Correlation vs. Causation

xkcd comic about correlation and causation.
From xkcd.

If education and economics aren’t enough voices, let’s let the world of statistical science weigh in.  “Correlation” is when two sets of statistical data are closely related, so that when one changes, so does the other. “Causation” is when the existence of one circumstance causes another to happen (e.g., when I push the power button on my laptop, that causes it to turn on).  If two sets of data are correlated, we sometimes leap to the conclusion that one of them is causing the other.  We look for an explanation of the phenomenon.

Another example looks at the number of highway fatalities in the US, and the number of metric tons of lemons imported from Mexico to the US.  The accompanying graph clearly demonstrates that as the number of metric tons of lemons imported from Mexico increased (from 1996 to 2000), the number of US highway fatalities reduced at an incredibly similar rate.  We quickly jump from looking at the data to analyzing it by asking ourselves, “Why would increasing lemon imports reduce highway fatalities?”  And many of us also quickly come to the conclusion that no such link exists, and the extremely close correlation is nothing but coincidence.  A data-based decision in this instance would say that if you want to reduce highway fatalities even more, then lemon imports should be increased.  And nothing in our minds tells us that makes any sense.

Graph of tons of imported lemons versus highway fatalities.
Do imported lemons reduce highway fatalities?

Do What’s Right For Kids

None of these considerations should ever trump the foundational concept of “doing what is right for kids”. Even if locking my daughter in a room by herself and giving her electric shocks while reading caused her to retain more of what she reads and score higher on standardized reading assessments, I would still fight against them because they are wrong.  Whether my kids are able to read at the third-grade level by the end of third grade is one indicator of their likelihood to graduate.  However, whether they have a passion for learning is an even stronger indicator of whether my kids will succeed at school, and in life.  Any approaches that hinder or squelch that passion are wrong, regardless of any indicators that they support.

The “Unmeasurable” Cause

I am quite certain that the conclusion from the Annie E. Casey Foundation about reading proficiency by the end of third grade is correct.  But, I also believe that we make the mistake of taking correlation for causation, and fall deep into the pit of Goodhart’s Law, when we make third grade reading proficiency (or any other measurable indicator) our explicit target.  It may well be that the most affluent neighborhoods have a high percentage of yellow houses, but we do nothing to affect the socio-economic status of a neighborhood by requiring them to paint all their houses yellow, even if we provided all the materials and labor to do so.

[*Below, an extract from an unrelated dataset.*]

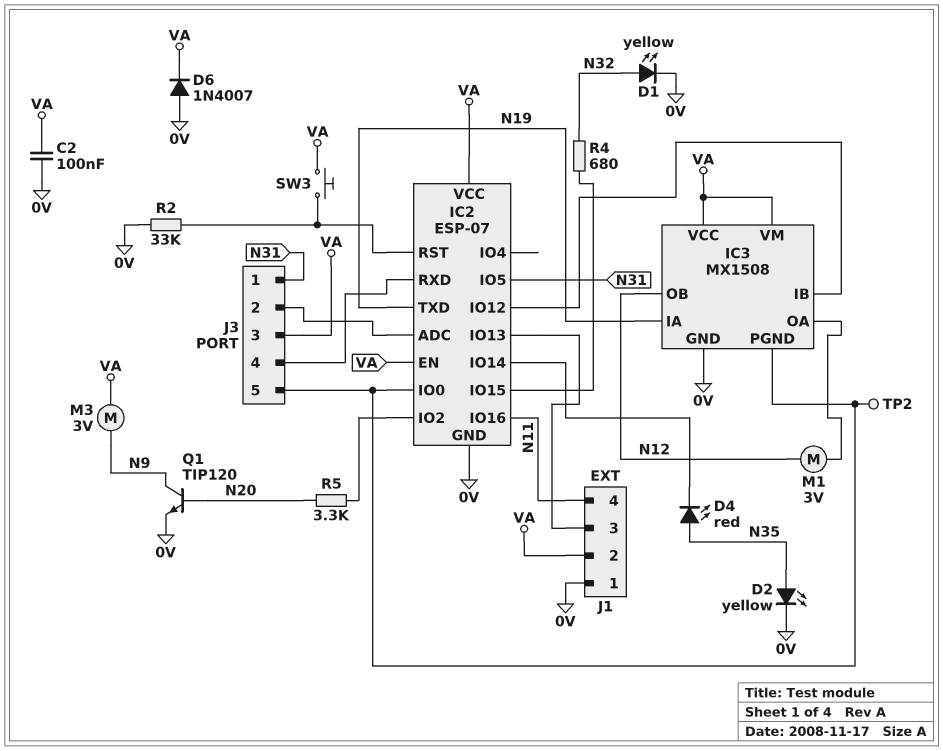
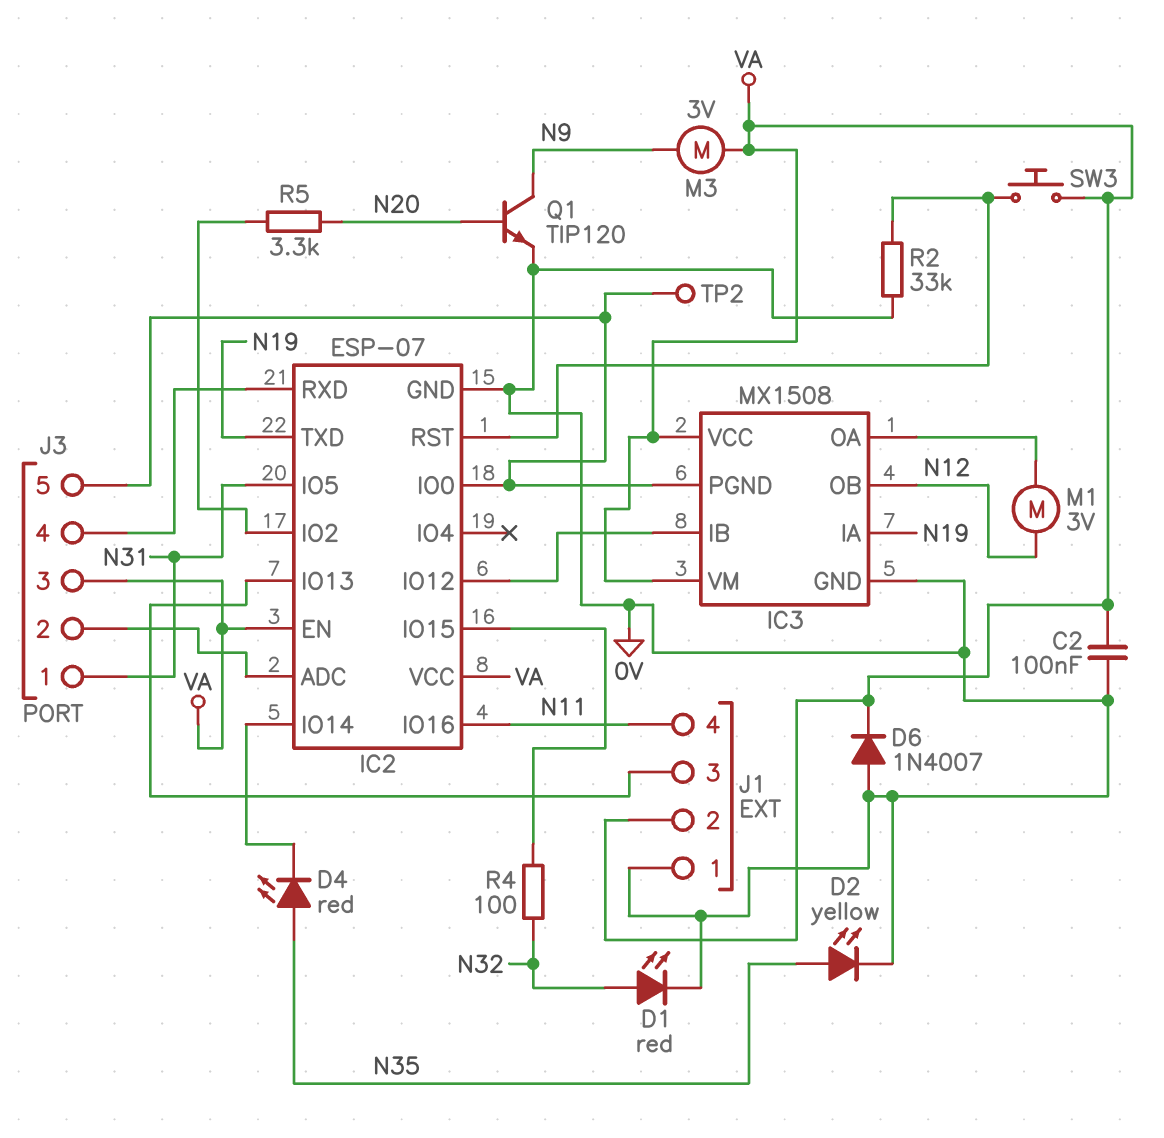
D1: LED yellow (A N32, K 0V) -> LED red (A N32, K 0V)
R4: 680 (IC2/IO15, N32) -> 100 (IC2/IO15, N32)

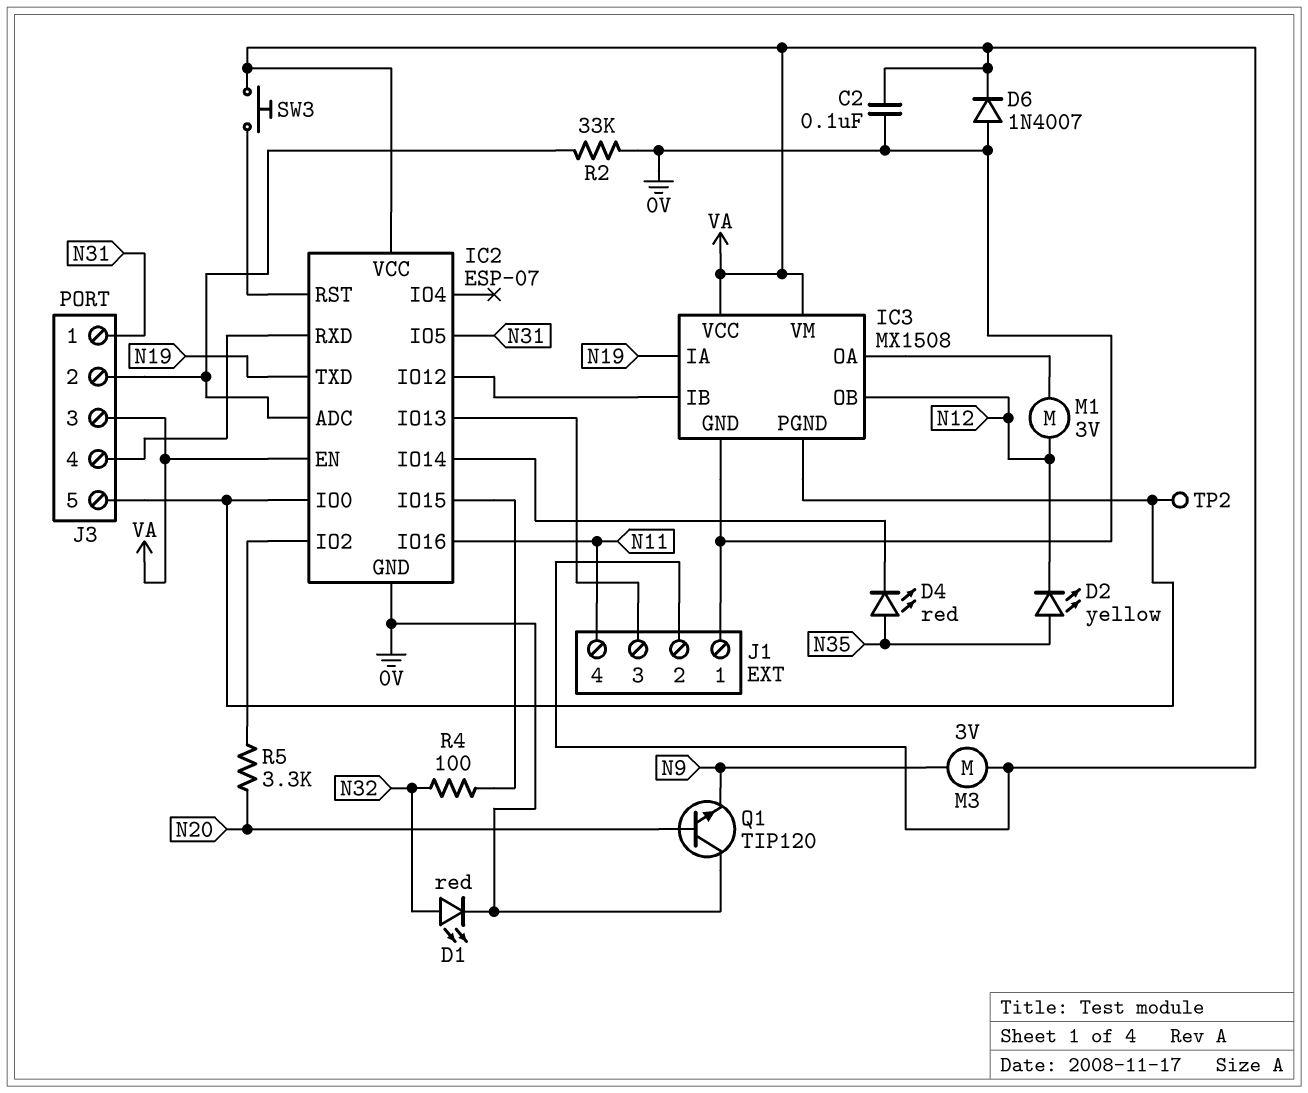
D2: LED yellow (A N35, K 0V) -> LED yellow (A N35, K N12)
Q1: NPN TIP120 (B N20, C N9, E 0V) -> NPN TIP120 (B N20, C 0V, E N9)
R2: 33k (0V, IC2/RST) -> 33k (0V, IC2/ADC)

Reading at third grade level by the end of third grade, graduating high school, and a host of other academic achievements are all attributable to a passion for learning.  That passion is largely not measurable, and thus it confounds the success formulas of those who wish to create whole cultures of data-based decision making, where experience, intuition, and passion are ignored when they contradict the conclusion pointed to by the almighty data.

This is not to say that data should be ignored.  Data can give us great insights into the effectiveness of instructional strategies and projecting student achievement. Data can help us see holes where they weren’t clear before, or make us face up to deficiencies that we did not (or did not want to) acknowledge by our own subjective perceptions.  However, we cannot allow data to make decisions for us, especially when experienced educators know the conclusions to be (at best) unrelated, or (at worst) detrimental to students.

The next time you are in a district/building/teacher leadership meeting, and the data being presented says you should take a certain course of action, and you know that action is no good, remember Goodhart’s Law, and ask yourself if you’re really just telling the students to change their shirts.